Lindy was my best friend in junior high and I spent the night with her almost every weekend. Her room had double French doors with brass handles opening onto a tiny porch, enough for two sleeping bags. I memorized the sparkling Richardson Bay skyline looking out toward Sausalito streetlights. Standing like the Supremes, we practiced Stop In The Name Of Love, moving in unison like we were on stage, synchronizing arm movements, making stop, like Diana Ross.
Regina was Lindy’s second oldest sister, and when I peeked into her bedroom, morning light made it seem peaceful. I was fascinated by Regina’s long rich flaxen hair and winning confident smile. She had a quiet boyfriend, and I never had never seen a serious teenage couple before them.
Julie’s room was across the hall from Lindy’s. She was another sister two years older than Lindy, and we hung out with her. She had dark, serious eyes, and glorious, waist length thick brown hair. Julie went to a private girls’ school for some reason, and I thought she was cool, so I went along with her sneaky ways and scary rough friends.
Julie drove us around Marin and San Francisco in a tan Ford Falcon station wagon.

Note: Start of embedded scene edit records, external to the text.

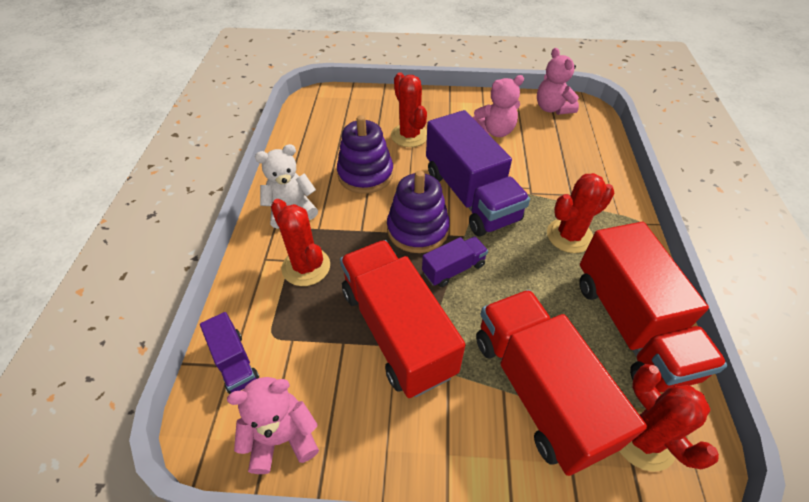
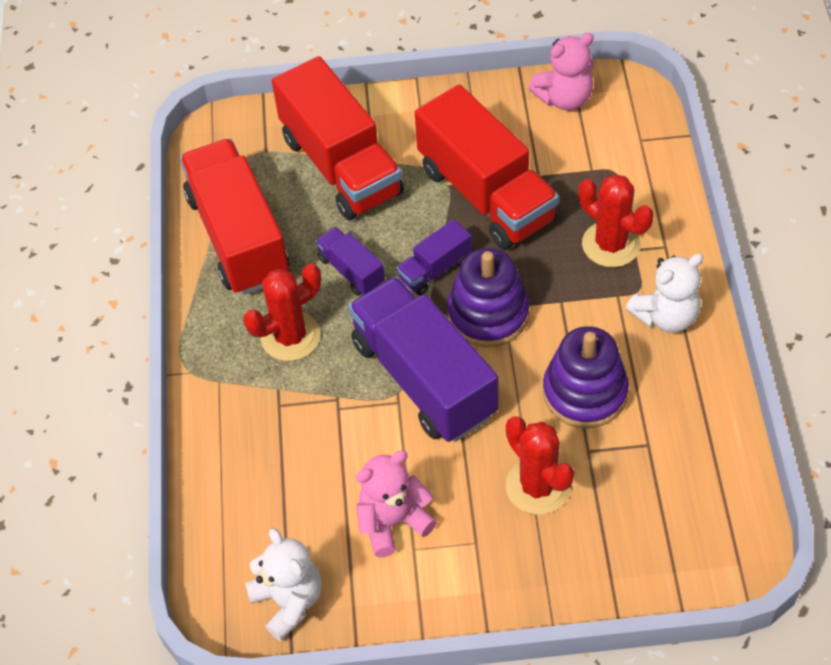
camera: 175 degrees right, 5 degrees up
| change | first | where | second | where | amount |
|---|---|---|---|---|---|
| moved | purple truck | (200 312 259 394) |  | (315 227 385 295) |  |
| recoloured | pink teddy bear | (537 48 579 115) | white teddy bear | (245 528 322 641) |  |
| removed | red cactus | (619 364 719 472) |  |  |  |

We were seventh grade ‘chaperones,’ drinking cheap booze, passing around jugs of Red Mountain or pints of Schnapps and Southern Comfort, chugging until we puked. Blacking out became my orbit, and I thought it was normal.

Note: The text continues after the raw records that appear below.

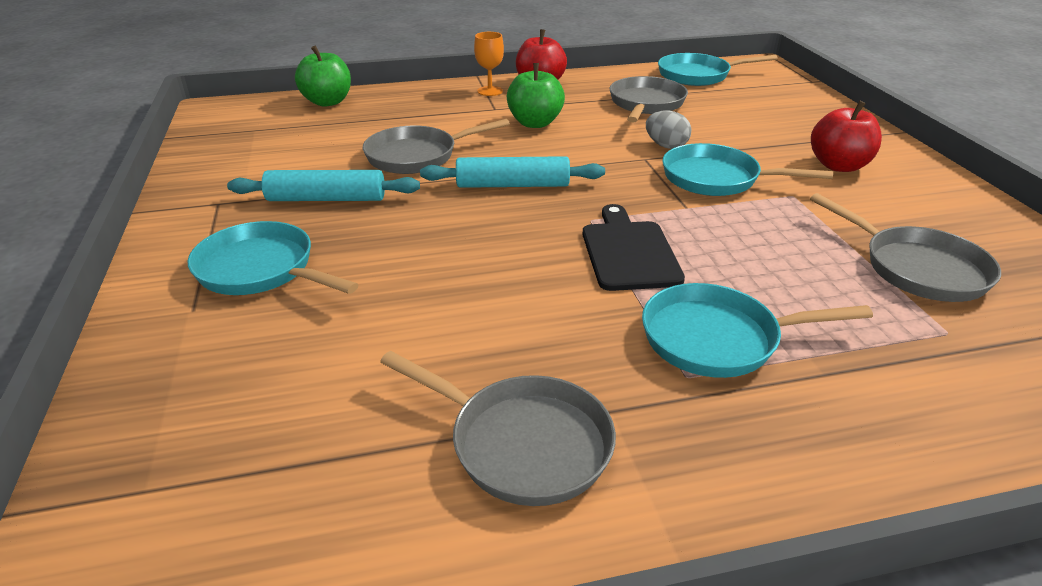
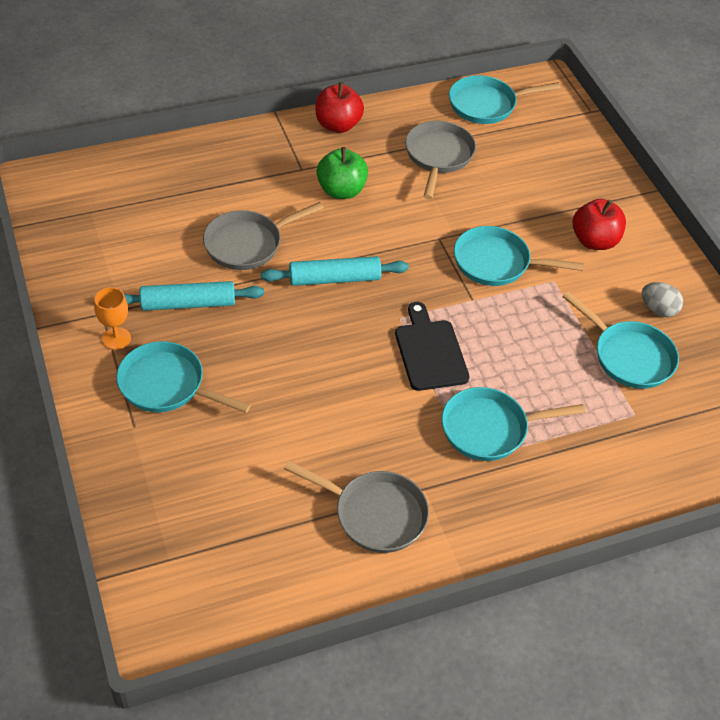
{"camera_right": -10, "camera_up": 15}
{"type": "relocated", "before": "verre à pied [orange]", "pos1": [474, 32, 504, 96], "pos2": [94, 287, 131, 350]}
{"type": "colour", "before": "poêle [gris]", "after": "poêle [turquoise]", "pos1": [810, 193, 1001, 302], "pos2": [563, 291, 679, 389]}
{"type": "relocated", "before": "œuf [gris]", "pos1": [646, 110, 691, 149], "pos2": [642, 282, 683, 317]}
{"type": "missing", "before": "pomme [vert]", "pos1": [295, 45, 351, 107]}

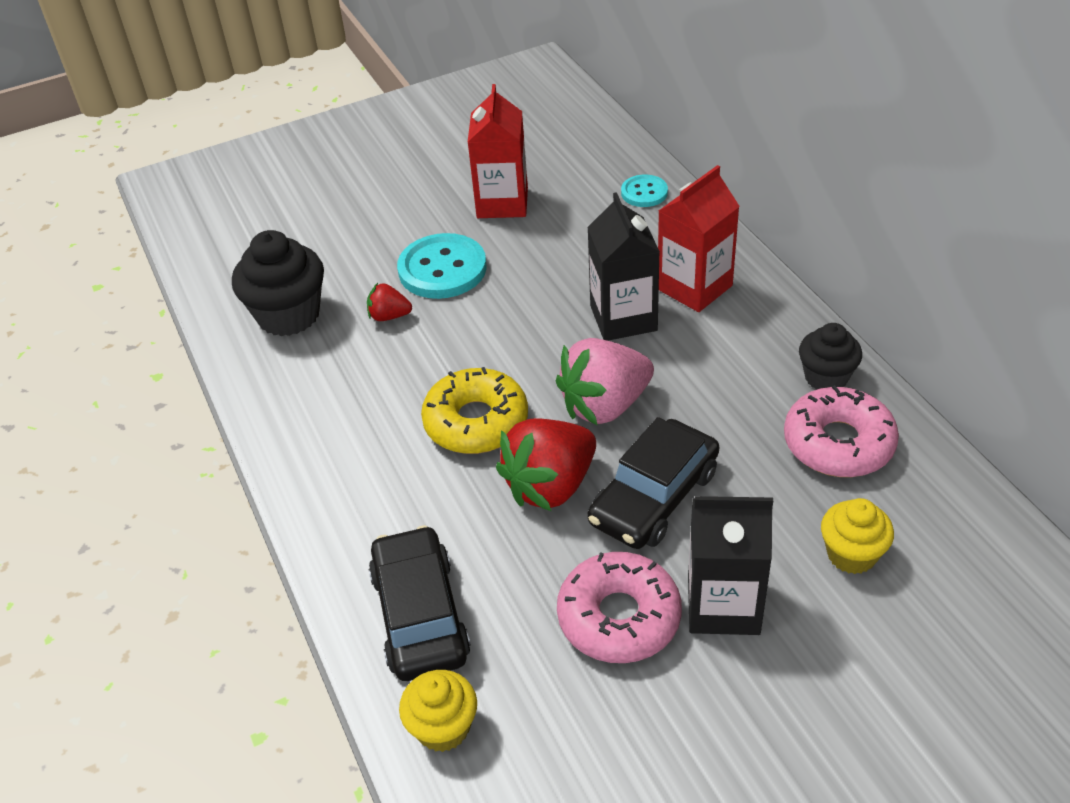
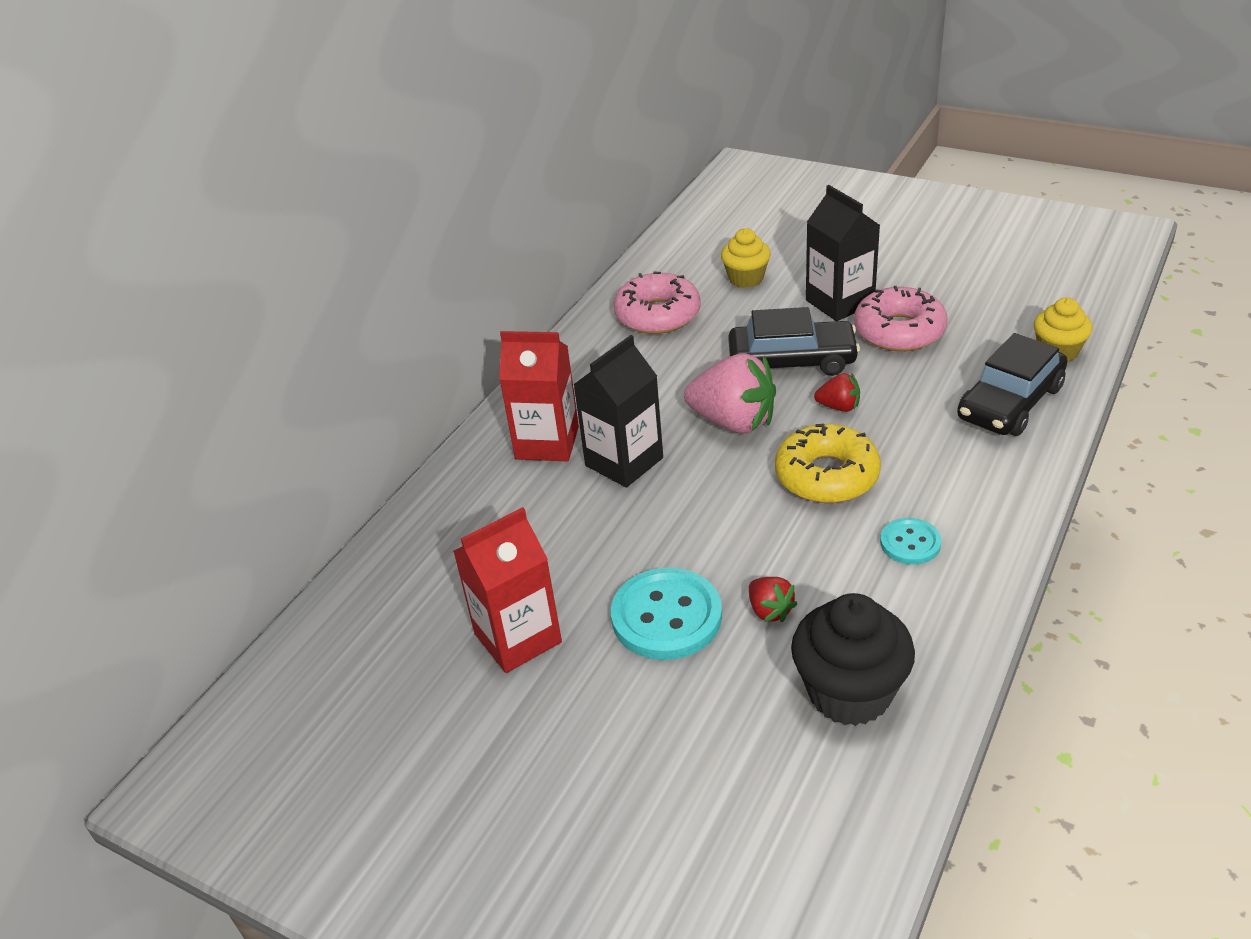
{"camera_right": -125, "camera_up": -5}
{"type": "size", "before": "fraise [rouge]", "pos1": [496, 418, 596, 511], "pos2": [814, 373, 860, 412], "scale": 0.49}
{"type": "relocated", "before": "bouton [turquoise]", "pos1": [621, 174, 668, 207], "pos2": [880, 518, 941, 565]}
{"type": "missing", "before": "muffin [noir]", "pos1": [799, 323, 862, 390]}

I lived two lives, partying with Lindy, and Julie, driving around drunk with strangers on weekends. During the week, I was still in Girl Scouts, ranking up to Explorer level, went to summer camp, earned sewing merit badges, and sold cookies door to door.
I first lit up and smoked marijuana one afternoon with Del Mar girls in the bushes at somebody’s sleepover. We sat together crosslegged in a circle, passing around pungent hand-rolled cigarettes, listening to paper crackle with mild green homegrown grass. This was new and fun. I inhaled without coughing because I’d been smoking cigarettes since I was nine years old.

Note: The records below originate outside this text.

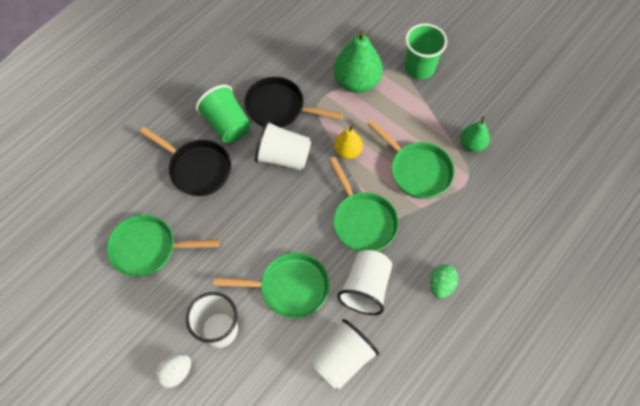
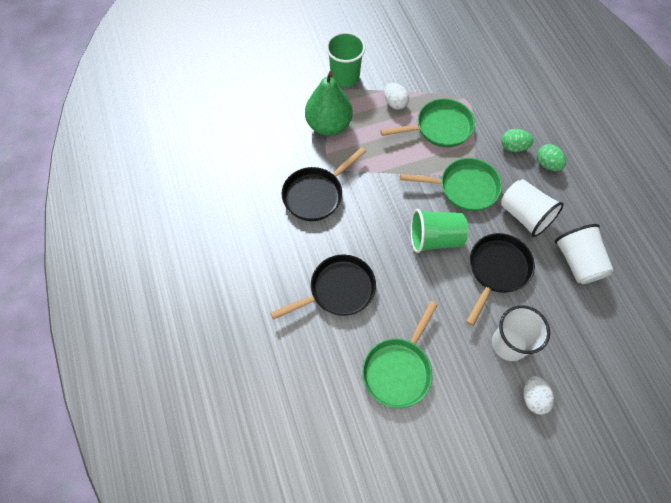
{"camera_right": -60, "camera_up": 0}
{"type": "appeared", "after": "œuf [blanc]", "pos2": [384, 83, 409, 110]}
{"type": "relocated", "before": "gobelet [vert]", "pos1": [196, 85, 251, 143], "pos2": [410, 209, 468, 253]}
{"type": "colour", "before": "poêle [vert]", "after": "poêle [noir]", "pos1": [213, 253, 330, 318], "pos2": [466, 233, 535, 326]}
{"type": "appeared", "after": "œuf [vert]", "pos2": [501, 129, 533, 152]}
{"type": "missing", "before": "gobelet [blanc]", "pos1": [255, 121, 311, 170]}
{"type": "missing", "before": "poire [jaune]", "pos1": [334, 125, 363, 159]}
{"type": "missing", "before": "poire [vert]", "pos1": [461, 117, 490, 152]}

A delicious tingle ran through me, like marshmallows, and I floated outside of my body, heard myself talking, but didn’t open my mouth. Time moved in slow motion stoned zone. One girl sang Left Bank’s song, “Had a date with a pretty ballerina…” and sounded like the most mature, artistic, sophisticated rock star, way beyond Cher.
We laughed until we peed our pants, hilarious and hysterical, and crawled out from the bushes completely ripped. I was afraid I’d get caught, and sure wasn’t going to tell my mom I wanted more weed. I chased that first zing for years, but never could duplicate my first rush.